This document is about: PUN 2

PUN Classic (v1)、PUN 2 和 Bolt 處於維護模式。 PUN 2 將支援 Unity 2019 至 2022,但不會添加新功能。 當然,您所有的 PUN & Bolt 專案可以用已知性能繼續運行使用。 對於任何即將開始或新的專案:請切換到 Photon Fusion 或 Quantum。

Features Overview


Cloud or OnPremises

PUN clients connect to the Photon Cloud or your own Photon Servers. Even if you plan to host your own servers, the Photon Cloud is a good starting point.

Best Region

The Photon Cloud is hosted in many regions of the world, to distribute players and keep latency low. PUN clients dynamically check the available servers and pick the best one automatically. The client will stick to that region, unless latency gets worse. When the list of regions changed on connect, PUN will reevaluate all regions, too. Fully automatically.

"Best Region" option is not deterministic. Sometimes it may be "random" due to little variations or exact same ping calculations.

Theoretically, you could:

  • have the same exact ping to multiple regions from the same device. So its random, if you end up with different regions on clients connected to the same network.
  • different ping values for the same region on different devices (or different retries on the same device) connected to the same network.

For instance, in the case of "us" and "usw" (or "ru" and "rue"), you could either make use of the online regions whitelist to select the ones you want and drop the others or connect to an explicit region.

Udp, Tcp and WebSockets

PUN supports several Transport Layer protocols, which makes it compatible with most platforms. The default protocol is UDP with a reliability protocol on top. This is fast and flexible. On the other end of the spectrum, WebSockets are used on some platforms as the only supported protocol (e.g. WebGL exports).


Unity Integration

PUN is tightly integrated with Unity. It extends the Editor, makes use of the Inspector and offers the PhotonView component to make Game Objects networked easily.

Versioning by GameVersion

In the Photon Cloud, the GameVersion string is used as simple way to isolate builds (and players) from one another, without changing the AppId. Change the GameVersion when when making breaking changes to the network logic to keep players of different versions apart. PUN will append its PunVersion string to the GameVersion set by you to mitigate potential incompatibilities between PUN versions. Your GameVersion "1.0" becomes "1.0_2.xy" due to this.


Photon makes use of a very simple REST API to integrate any community backend your title should use.

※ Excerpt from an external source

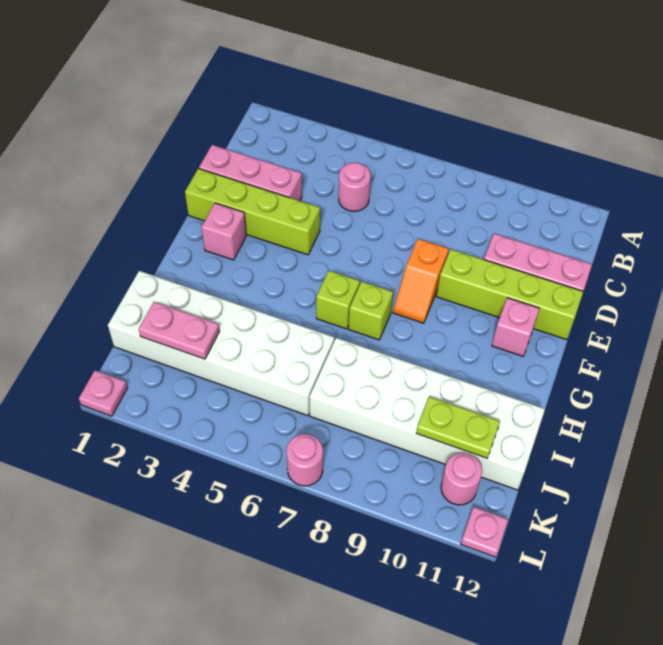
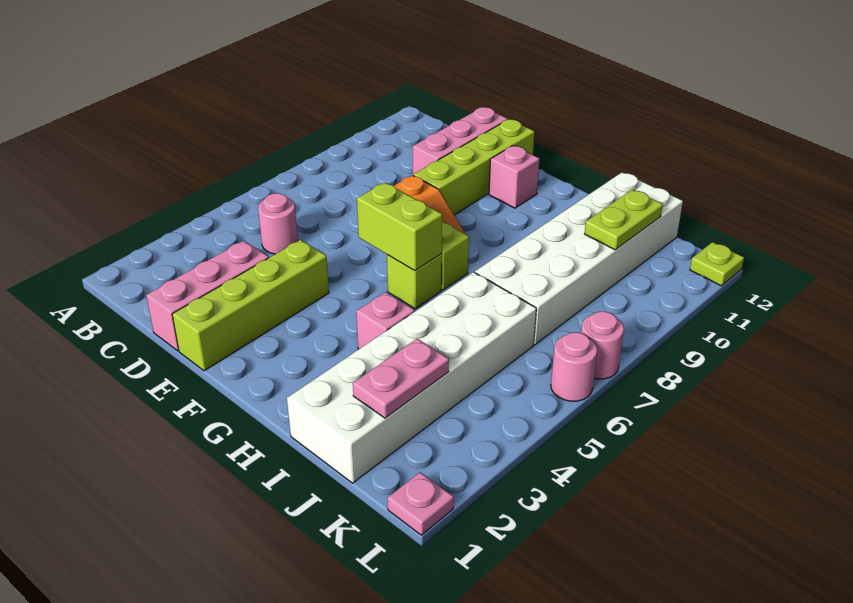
pink brick F2 level 1 -> pink brick H4 level 1
none -> lime brick F6:G6 level 2
pink round brick K11 level 1 -> pink round brick L6 level 1
pink plate L12 level 1 -> lime plate L12 level 1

With external authentication, you can make use of user accounts, get a user's ID and arbitrary values for the user. You can also block users from connecting, should you need.


PhotonNetwork provides several callbacks to let your game know about state changes, like "connected" or "joined a game". PUN 2 organizes the callbacks in interfaces (for performance reasons) and any class implementing those must register via PhotonNetwork.AddCallbackTarget().

Alternatively, your script may extend MonoBehaviourPunCallbacks which enables you to override each callback method individually. You don't have to call the base implementation in that case.


public class MyClass : MonoBehaviourPunCallbacks 
    public override void OnJoinedRoom()
        Debug.Log(string.Format("OnJoinedRoom() called by PUN: {0}", PhotonNetwork.CurrentRoom.Name));

You can learn more and get your hands on callbacks in the Lobby section of our PUN Basics Tutorial.


Random Matchmaking

Photon's matchmaking approach is very client driven and flexible. Typically, the server selects a suitable, random room by request of a client via PhotonNetwork.JoinRandomRoom(). Various filtering options can be used to narrow down the selection. See our "Matchmaking Guide" for more info on matchmaking.

Lobbies and Room Lists

Lobbies can be used to organize rooms into various lists. Clients may join a lobby to get the list and updates. T he so called "SQL Lobby" supports queries with very flexible "WHERE" filtering. Alternatively, clients can query the server for a subset of the list, to show a pre-filtered selection.

Room Options

When clients create rooms, they can define some of the behaviour of the new room. Of course, the max number of players can be defined. When set to invisible, matchmaking will ignore the room and only users with the room's name can join. You can share the userIDs of the players, define how long a user lingers in the room list after a disconnect and more.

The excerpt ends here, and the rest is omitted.